Sevdiği yazar Sylvia Plath ile “ölüm ortaklığı” yaşayan Nilgün Marmara 13 Ekim 1987'de henüz 29 yaşındayken yaşama “hayır” demese de ölüme “evet” diyerek çekip gitti yaşamdan.
“Dünyanın sunduğu olanakları tözümüzde bulunan bir güç sayesinde, kendisi için olanaklı bir konum tasarlayıp kendini o konuma fırlatma gücü sayesinde kavrarız. Eylemde bulunmak, şimdi burada konumlanmış olan varoluşumuzu ilerdeki olanaklı bir konum adına terk etmektir. Eylemde bulunmak başlamaktır, gelip geçmiş olanlardan kopmaktır; içimizde olup bitmiş olanları geleceğe fırlatmaktır.” *
Alphoso Lingis’in “ortak bir şeyleri olmayanların ortaklığı” isimli kitabında “ölüm ortaklığı” ölümlülüğümüz içinde kendimizi tanıdığımızı anlatır. Önümüzdeki bir olanaklar silsilesi şeklinde uzanan bir dünyanın içinde eylemde bulunduğumuzu ve dünyanın kaynaklar, araçlar, yollar, tehlikeler, sığınaklardan oluşan bir alan olduğunu söyler.

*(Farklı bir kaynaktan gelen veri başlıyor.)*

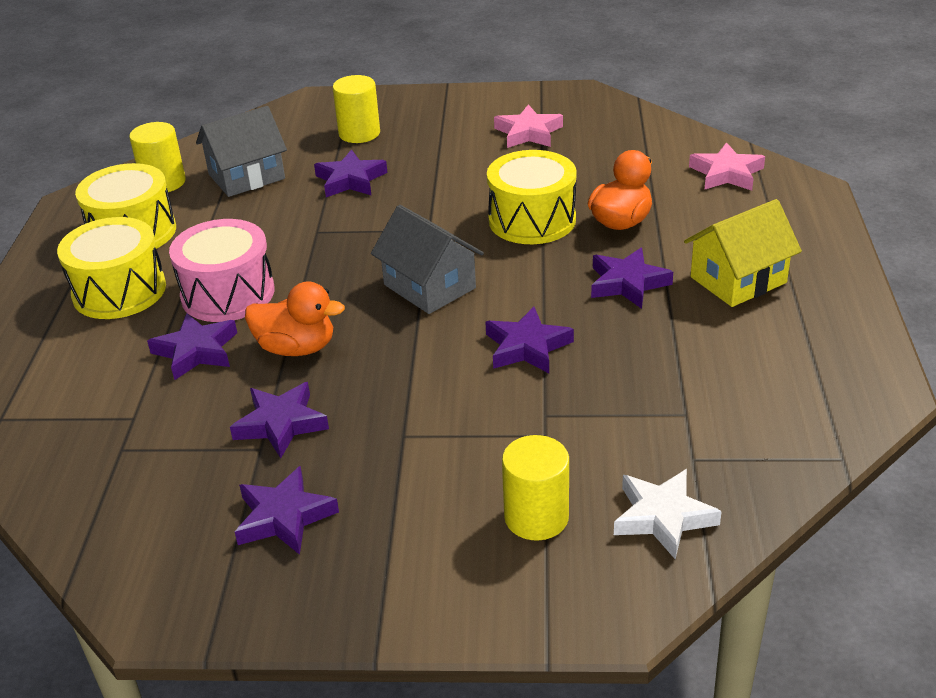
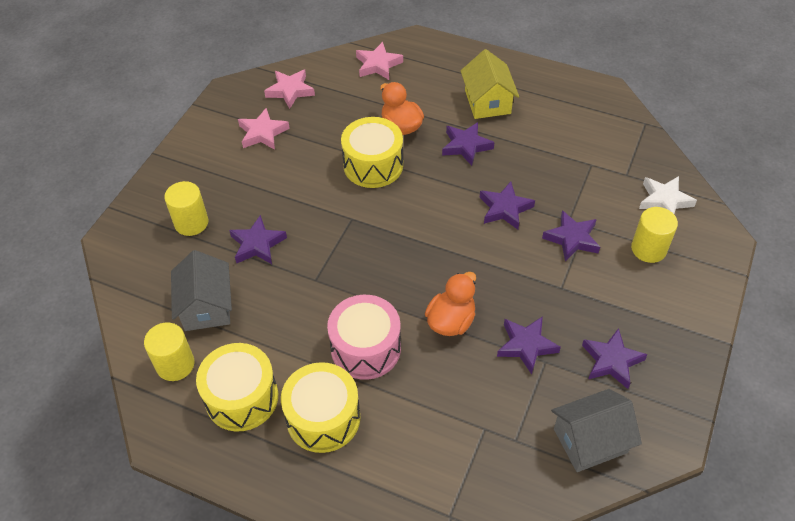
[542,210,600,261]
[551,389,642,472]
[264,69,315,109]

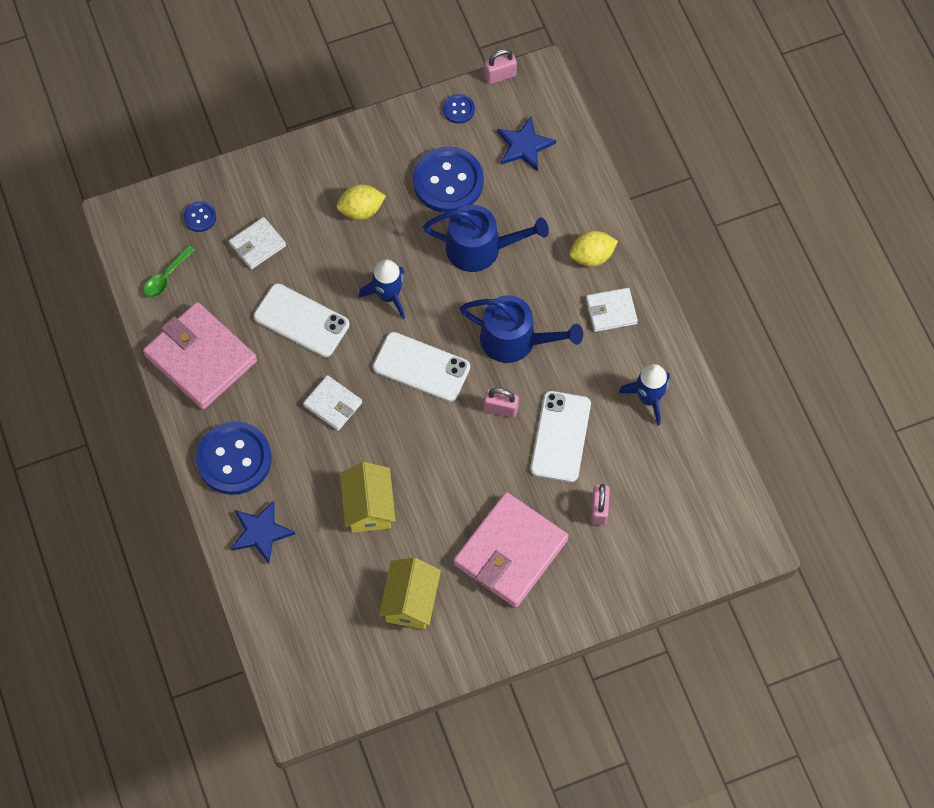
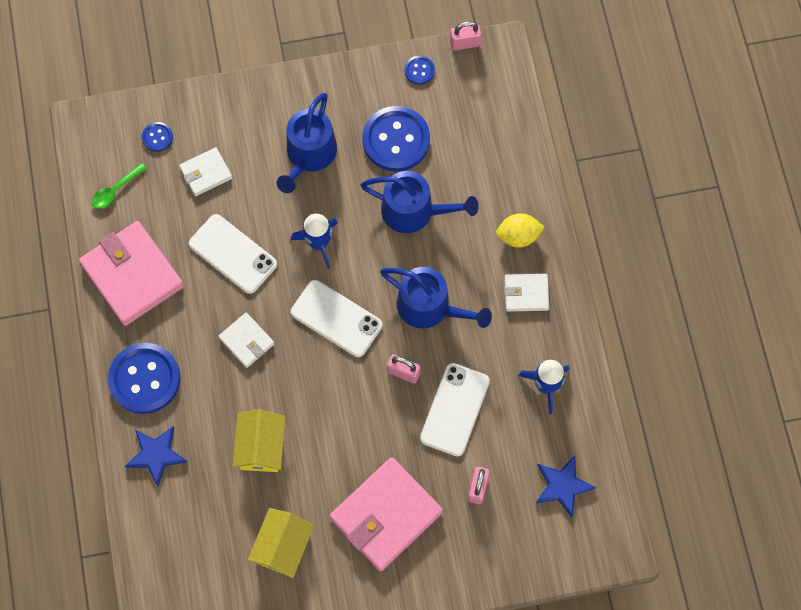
[277,93,337,193]
[536,456,597,518]

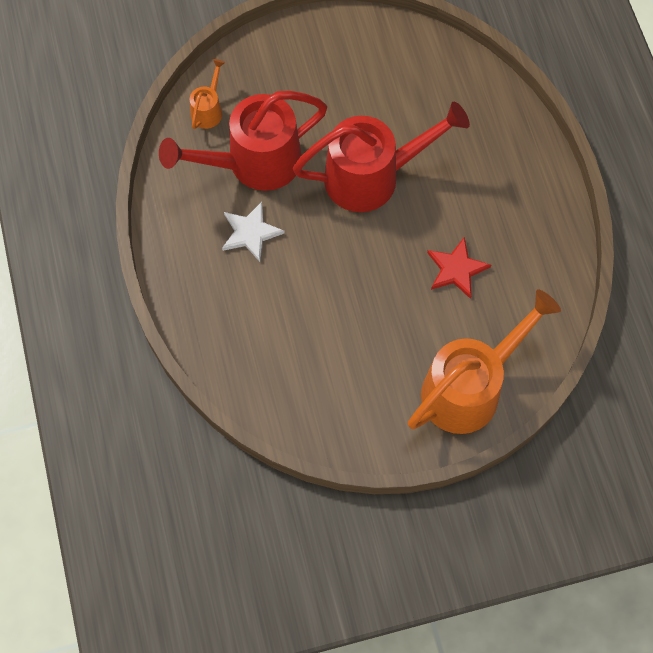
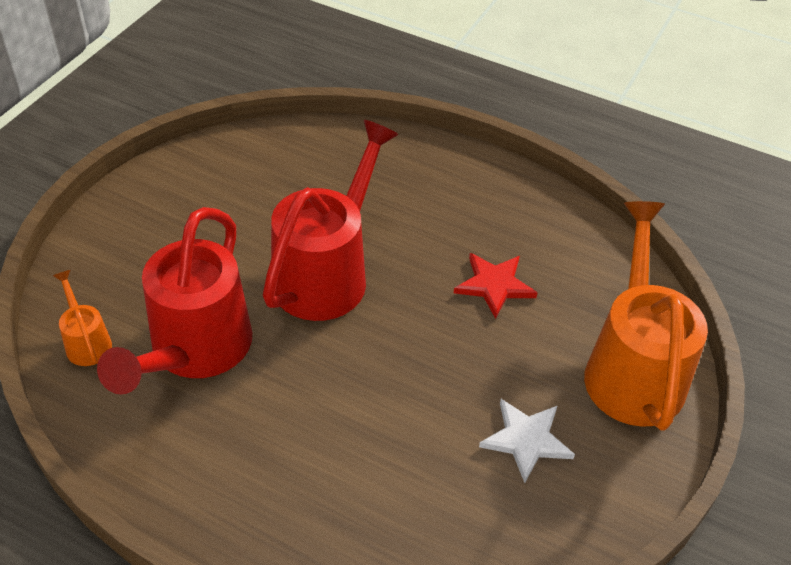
[479,399,575,483]

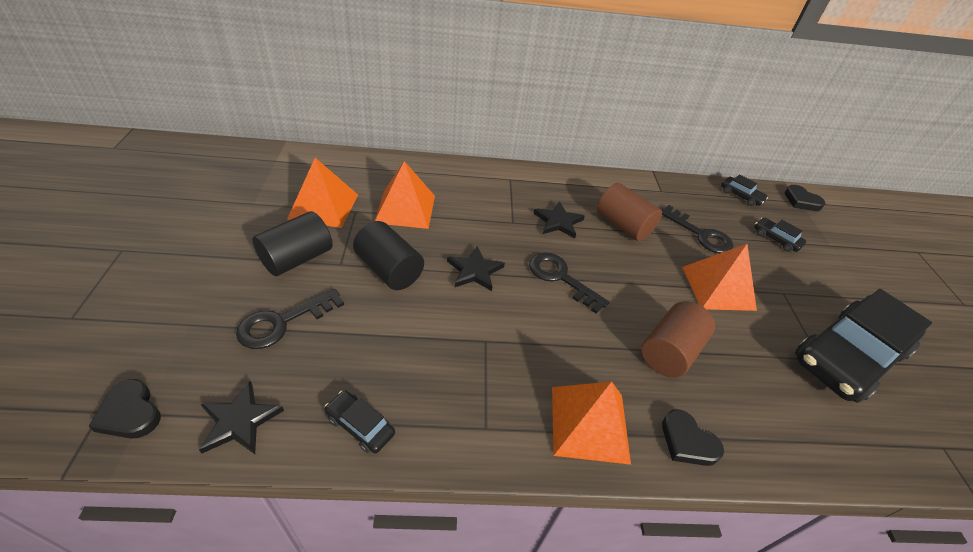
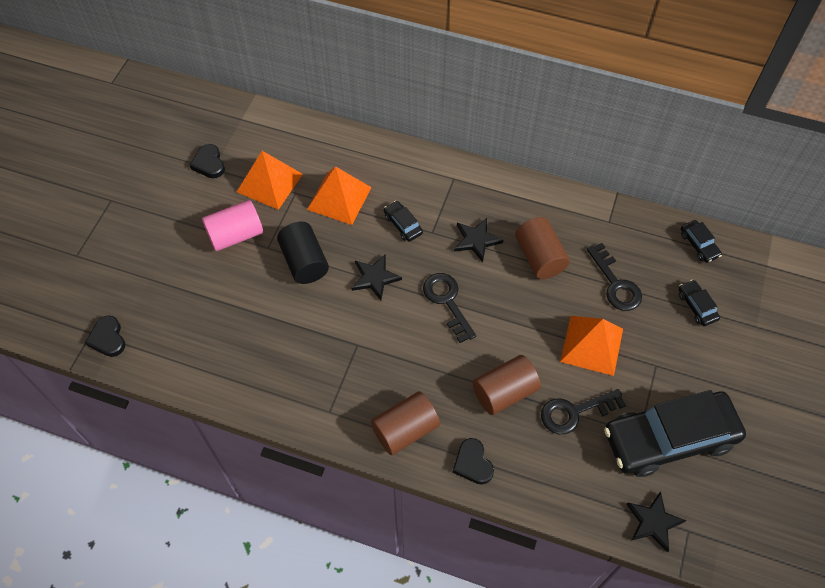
[626,491,686,552]
[541,389,626,434]
[202,200,263,251]
[384,201,423,242]
[371,391,440,455]
[190,144,225,179]

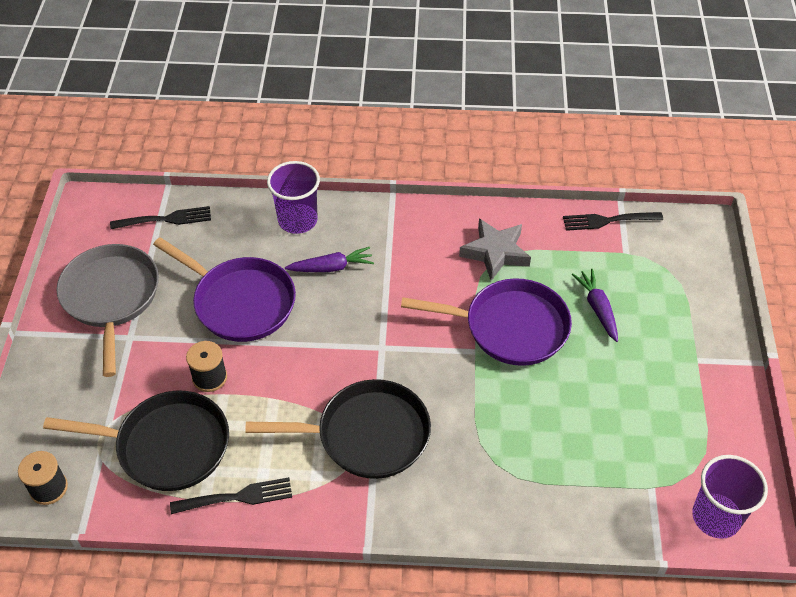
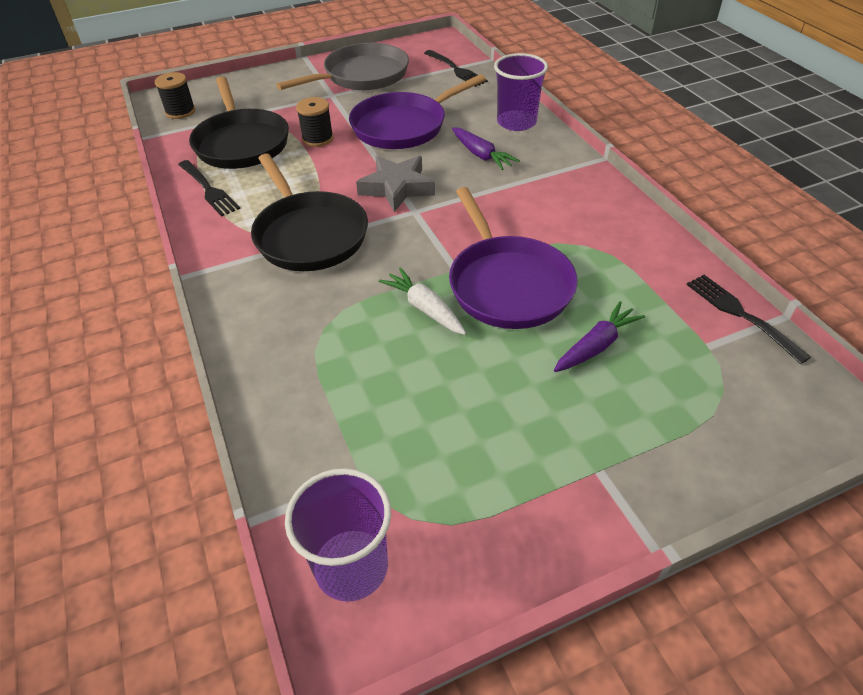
[349,74,486,149]
[356,156,435,212]
[379,267,466,335]

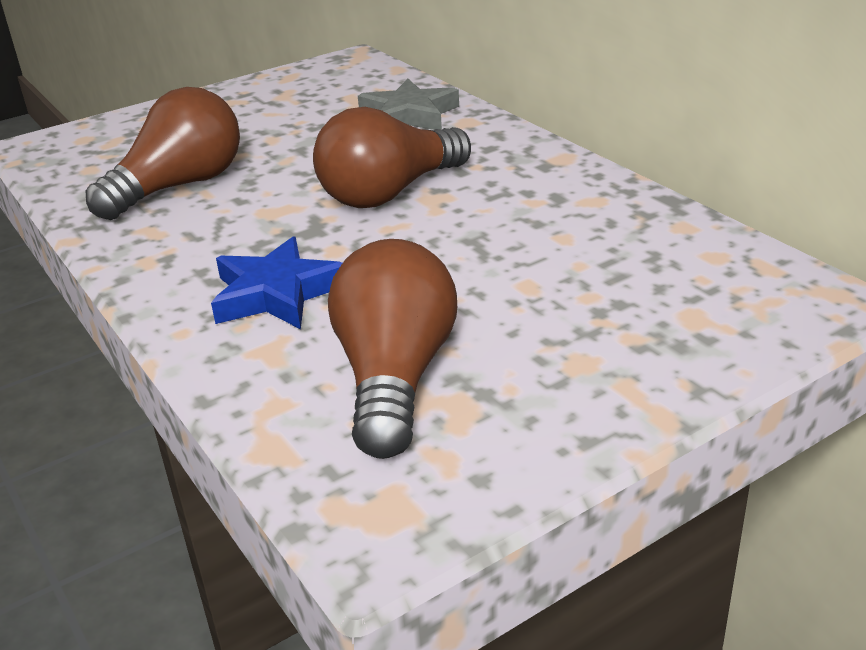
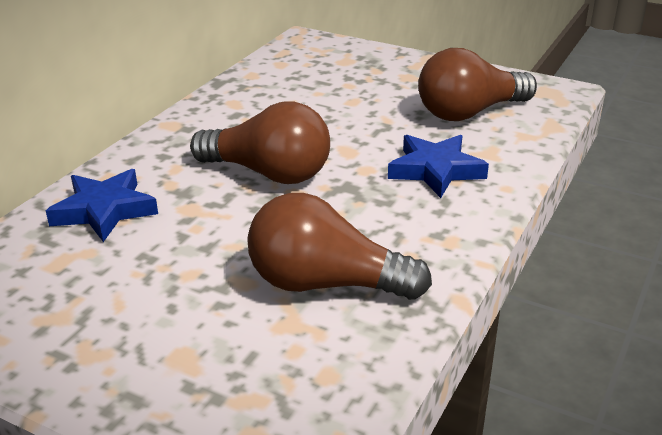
[46,169,158,242]

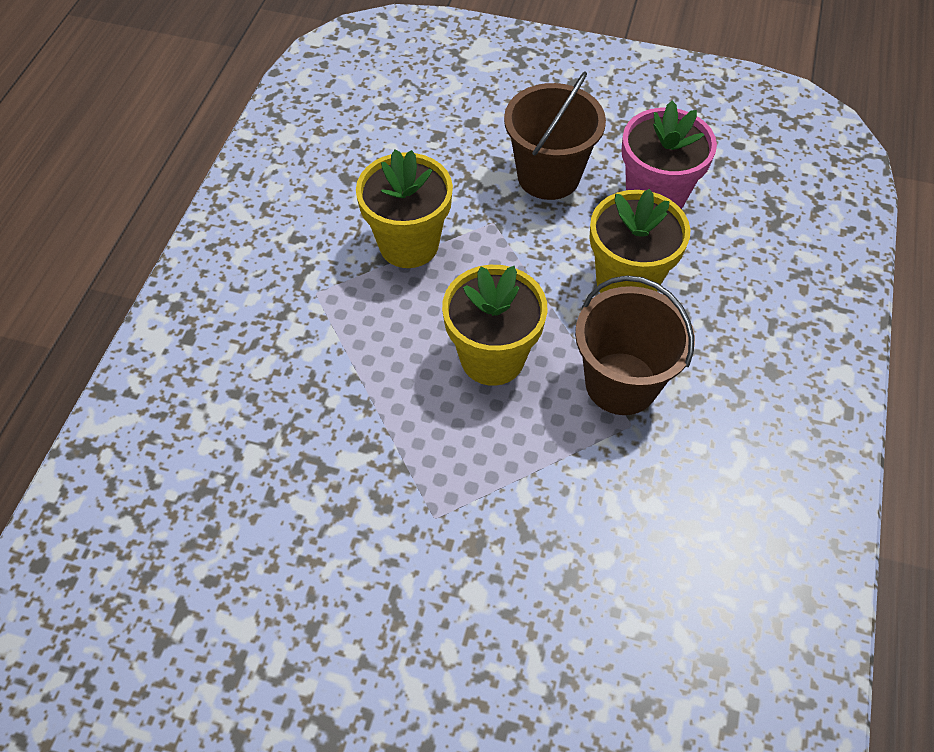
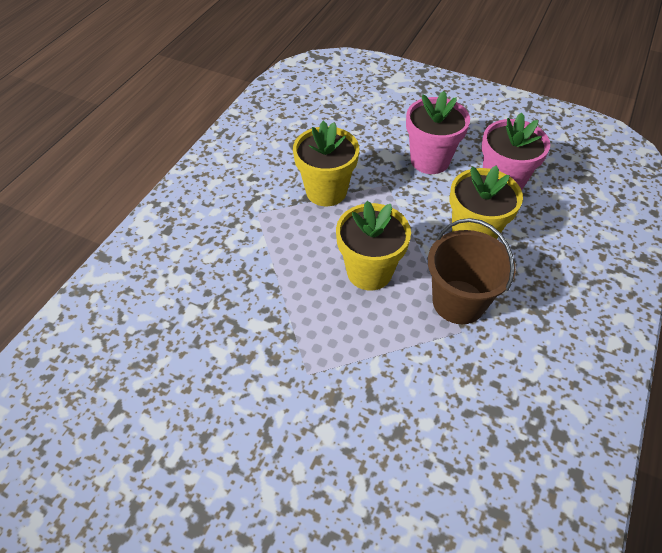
[406,91,470,174]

Nilgün Marmara’nın gidişinin ardından “intihar mı?” sorusu akıllara takılırken bir yandan onun yazarı hatta kendisi olduğu ortaklık kurduğu Sylvia Plath oldu Nilgün Marmara’nın gidişinin adı. O giderken adını koyduğu ortaklık ile yeniden varolacağını düşünerek çıktı belki yola. Bu yaşamaktan vazgeçmek miydi, belki çoğumuza göre evet. Ama belki de tıpkı Tezer Özlü’nün Pavese’yi aradığı otel odalarında kendi yolunu arayışındaki hikayeydi Nilgün Marmara’nın gidişi. Ölüme gidebilmenin yaşamaya başlangıç olduğunu hissettiren gidişler başka bir dünyanın varlığına inanıştan öte kendi tözlerine dönüş olduğunu düşündürüken gidişlerin de bir ortak anısı olduğunu gösteriyor.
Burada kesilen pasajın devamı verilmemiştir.